Microsoft Corporation (NASDAQ:MSFT) is notably absent from this year's Consumer Electronics Show (CES), causing many to ponder if this is a sign of the company's increase irrelevance or perhaps a sign it is time for a change.
In The Wall Street Journal article, How Microsoft Can Become the Next Apple by Michael Hickins, he opines that it's time to oust Microsoft's CEO, Steve Ballmer, to make room for change, even citing investor David Einhorn as a longtime proponent of this.
Now keep in mind Microsoft is still one of the world's biggest technology companies and its relevance isn't completely lost. The company appears to know change is needed, recently it kickstarted a strategy to get back its mojo with its business customers by reaching out to consumers (and therefore business customers).
This course of action doesn't appear to be working out so well, even with introduction of its new Windows RT tablet.
Just as the NFL fires its coaches when they don't have winning seasons, maybe Microsoft should get rid of its "top coach" and insert a new, but familiar one.
Hickins suggests Bill Gates.
There is already public support for this change, as Paul Moore, vice president of product management for the mobile division of Fujitsu America Inc., said this week a Gates return to the helm would have the same effect of Steve Jobs coming back to Apple Inc. (NASDAQ:AAPL).
He said via The Wall Street Journal, “I think people would get excited”, he also noted that Microsft should have attended this year's CES.
Earlier in the week, InformationWeek’s Eric Lundquist agreed with this assertion on the company's CES absence by writing, “I think Microsoft bailed out of its CES keynote position one year too early. A keynote on corporate connectedness would probably be out of place at CES, but it sure would be useful to all those CIOs trying to decide whether to bet the future on Microsoft.”
But Microsoft wasn't complete out of sight and out of mind, Ballmer did appear at Monday night's pre-conference keynote address by Qualcomm (NASDAQ:QCOM)'s CEO, Paul Jacobs. His appearance didn't get any buzz going for Microsoft's tablets or Windows 8.
Maybe he knows what many are increasingly learning: Windows 8 hasn't exactly set the world of fire.

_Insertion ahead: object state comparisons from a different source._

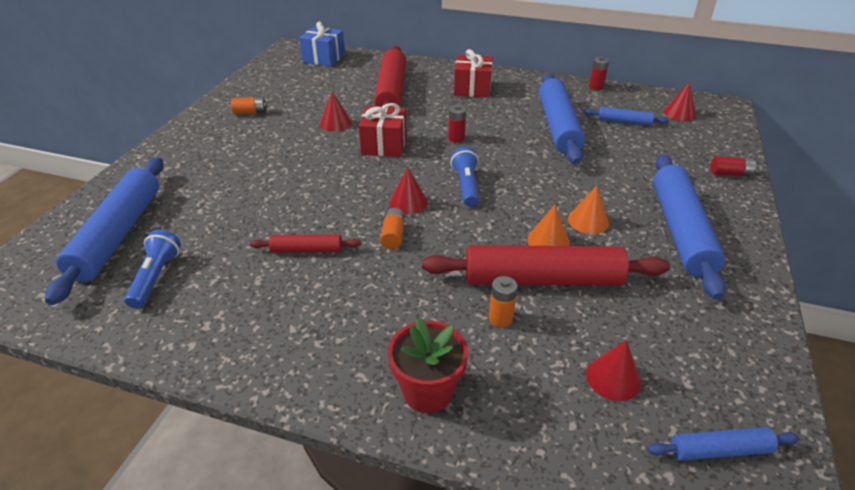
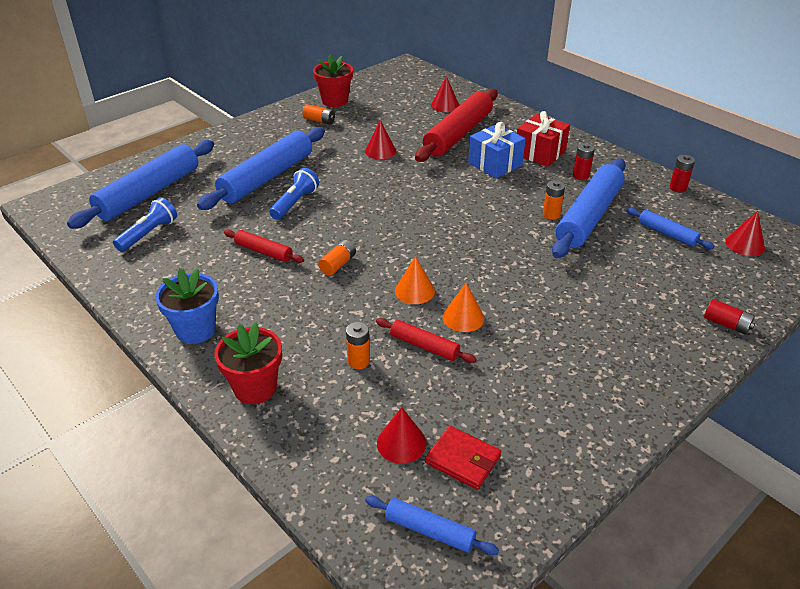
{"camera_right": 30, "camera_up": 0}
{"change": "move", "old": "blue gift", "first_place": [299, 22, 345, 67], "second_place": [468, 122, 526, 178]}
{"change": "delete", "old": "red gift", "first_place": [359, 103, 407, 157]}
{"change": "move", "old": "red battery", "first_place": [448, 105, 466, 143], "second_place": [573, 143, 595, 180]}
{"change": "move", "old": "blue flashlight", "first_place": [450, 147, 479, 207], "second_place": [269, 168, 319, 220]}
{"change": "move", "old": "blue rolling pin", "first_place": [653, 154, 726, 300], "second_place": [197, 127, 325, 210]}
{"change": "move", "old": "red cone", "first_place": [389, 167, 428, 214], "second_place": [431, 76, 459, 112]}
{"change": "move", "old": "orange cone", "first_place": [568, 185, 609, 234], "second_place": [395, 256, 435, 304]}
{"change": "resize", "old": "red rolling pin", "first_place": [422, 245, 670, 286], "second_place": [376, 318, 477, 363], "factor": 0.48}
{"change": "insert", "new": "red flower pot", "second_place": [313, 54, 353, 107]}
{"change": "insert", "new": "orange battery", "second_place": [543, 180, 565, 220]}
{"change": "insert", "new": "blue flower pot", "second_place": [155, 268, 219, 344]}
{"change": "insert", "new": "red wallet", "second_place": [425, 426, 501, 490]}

Market research firm, NPD Group believes this and recently said, “despite the hype, and hope, around the launch of Windows 8, the new operating system did little to boost holiday sales or improve the year-long Windows notebook sales decline. Windows notebook holiday unit sales dropped 11 percent, on par with Black Friday, and similar to the yearly trend, but revenue trends weakened since Black Friday to end the holiday period down 10.5 percent.”
JPMorgan analyst, John DiFucci, concurred and predicted via Forbes, “Surface unit sales of just 700,000 units in the December quarter; forecasting 2.6 million for the June 2013 fiscal year, and a measly 6 million for fiscal 2014. (A little perspective: Apple sold 14 million iPads in the September quarter.)”

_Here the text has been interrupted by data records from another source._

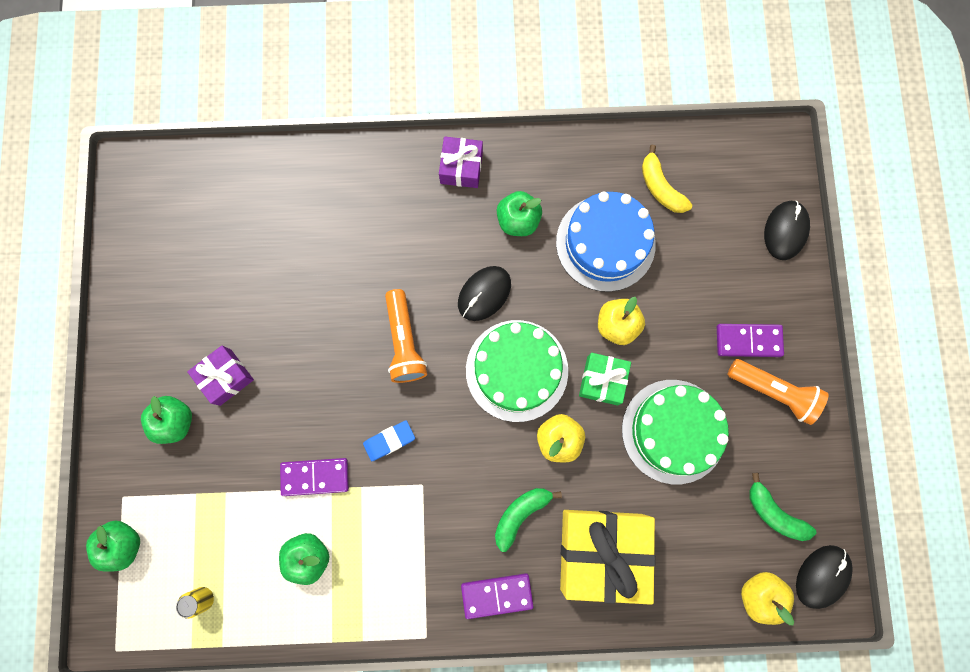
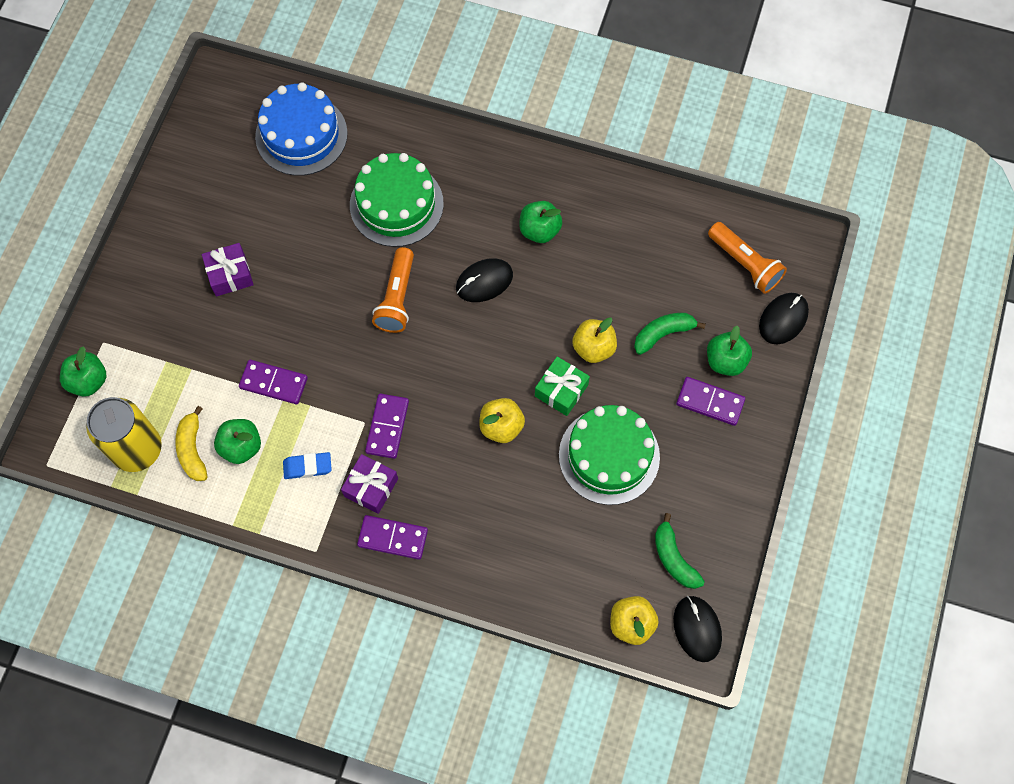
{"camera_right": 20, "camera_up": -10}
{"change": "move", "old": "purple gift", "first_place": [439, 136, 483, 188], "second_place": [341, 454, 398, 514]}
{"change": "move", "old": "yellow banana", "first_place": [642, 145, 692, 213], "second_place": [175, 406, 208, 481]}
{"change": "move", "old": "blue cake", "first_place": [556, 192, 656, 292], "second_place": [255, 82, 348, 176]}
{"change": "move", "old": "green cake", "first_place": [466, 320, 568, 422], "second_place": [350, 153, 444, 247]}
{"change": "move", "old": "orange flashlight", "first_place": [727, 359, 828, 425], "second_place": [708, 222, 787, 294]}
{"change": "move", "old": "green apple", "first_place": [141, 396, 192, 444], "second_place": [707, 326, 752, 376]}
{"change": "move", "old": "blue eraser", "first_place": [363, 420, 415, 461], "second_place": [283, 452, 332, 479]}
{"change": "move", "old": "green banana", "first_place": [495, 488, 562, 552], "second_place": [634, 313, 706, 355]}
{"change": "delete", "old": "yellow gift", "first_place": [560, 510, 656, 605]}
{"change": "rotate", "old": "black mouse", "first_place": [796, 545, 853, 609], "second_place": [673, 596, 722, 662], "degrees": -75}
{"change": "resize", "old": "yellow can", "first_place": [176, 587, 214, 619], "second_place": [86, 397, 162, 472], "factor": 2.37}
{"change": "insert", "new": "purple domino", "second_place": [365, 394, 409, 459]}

But Microsoft's absence wasn't exactly a way to dodge its Windows 8 disappointments. According to Frank Shaw, Microsoft corporate vice president of communications, they chose not to spend a lot of marketing dollars for CES and instead will redirect the funds elsewhere later in the year. He said via The Wall Street Journal that January isn't the best time to connect with consumers unless they announce something new.
Shaw added, “I’m 100% convinced [skipping its traditional presence at CES] was the best business decision we could have made.”
He also said the company isn't ready to give up on Windows 8 for consumers. He said, "We’re ahead in terms of pushing things [such as a touch-enabled operating system for laptops], and sometimes that’s a lonely place to be.”
Numbers during the holiday season painted a positive picture for the challenged Windows 8, as sales of Windows-based phones during the week of Christmas 2012 were five times greater than in the same time period for 2011. Sales have also been keeping up with Windows 7 numbers sales, which was a very successful product for the company.
Many believe Windows 8 is key for Microsoft to have a bright return in the technology arena. But there are other concerns for the operating system as it has failed to obtain application developers for it and customers' confusion with its functionality.
Calls for Ballmer's exit will likely continue. As noted by Hickins, Jobs was absent from Apple for quite some time and with a Gates return, he may offer a new perspective and a continued desire for the company to succeed.
Microsoft Corporation (NASDAQ:MSFT) is up 0.43%, trading at $26.66.